Nearly all economists gave warnings that increased import taxes will also trigger increase in prices, and adversely affect trade relationships with affected countries, as well as disparage global economic growth. Trump insisted that tariffs will enrich the U.S., whilst stating
”Trade wars are good, and easy to win.”
Although Trump’s political advocacies and methods on how to globally put the country in a strong trading position seemed not to hurt other industries, the opposite actually happened. China and the EU, have in turn imposed retaliatory tariffs on goods imported from the U.S.
instead of rethinking, Trump made an even bolder move by announcing that all products exported by U.S. businesses to China will be also be slapped with a 25% tariff increase. As a result, the trade tension between the United States and China had developed into a full-blown Trade War. Many commented that Trump’s Tariffs actually had one principal objective, to weaken China’s economy and force the country to change its own global trading practices.

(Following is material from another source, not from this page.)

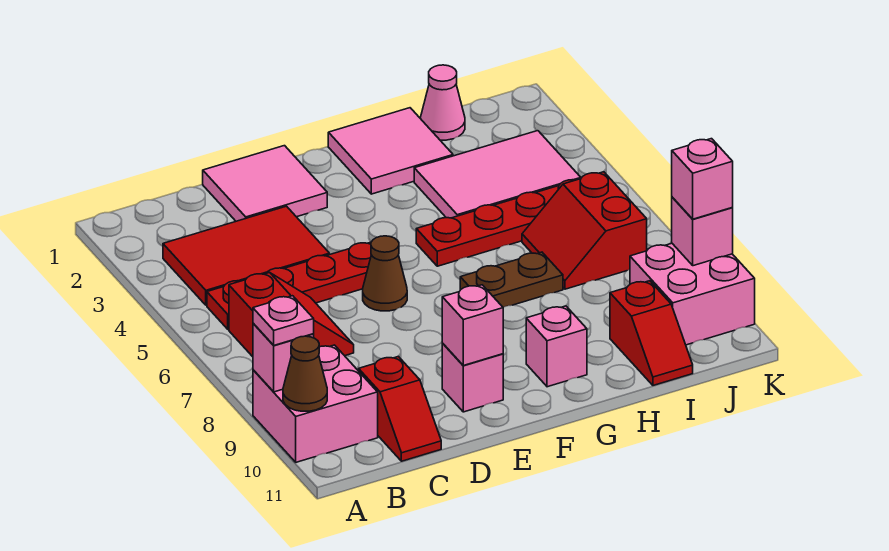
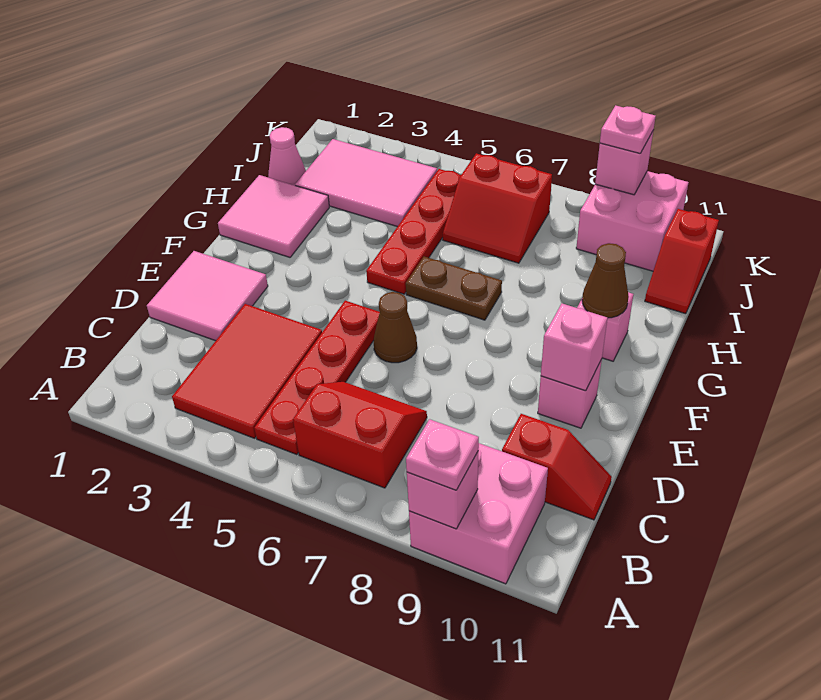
brown cone A10 level 2 -> brown cone G10 level 2
brown plate G7:H7 level 1 -> brown plate G6:G7 level 1
pink tile H3:J4 level 1 -> pink tile I2:J4 level 1
red slope I10:I11 level 1 top 10 -> red slope I11:J11 level 1 top J
pink brick K9 level 3 -> pink plate K9 level 3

How Trump’s Tariff Policies Affected, and Will Continue to Affect the Music Gear Industry
On June 24, 2018, the Union of European countries announced a 50% increase on certain products that will be imported from the U.S. The list includes items that can have a significant impact on the music gear industry, specifically those that export the following:
- Portable Electronic Readers, particularly the battery operated type used in recording and in reproducing text.
- Apparatus for processing digital signal used in mixing sound, while connected to a wired or wireless network.
- Electrical machines capable of providing translation services or dictionary functions.
To make it clear, if a U.S. music gear manufacturer buys from an E.U. country, it is a US import currently not included in the list of products subject to Trump’s Tariff increases. However, on the part of buyers in EU countries, they will likely pay higher prices on US made music gear or music-related devices. Mainly because European importers/dealers of U.S. made products, will likely pay an additional 50% tax on such U.S. imports.
If China’s retaliatory 25% tariff on all U.S. exports continue, this will all the more make U.S. made products, less competitive globally. Most American manufacturers, including those that produce U.S.-made music gears and music-related devices, procure components from China. If so, their purchases will then constitute China’s U.S. exports that are subject to 25% tariff.
That being the case, the higher cost of China-made components will result to less profit. That being the case, manufacturers and retailers will pass on the additional costs to end-user consumers.
Local retailers therefore will also find it difficult to compete in the buying and selling business. After all, the resulting increase in cost of inventories will eat directly into their profits. As it is, the uncertainty of where the trade war with China is headed, makes it it difficult for them to offer voucher code that offer tempting price reductions.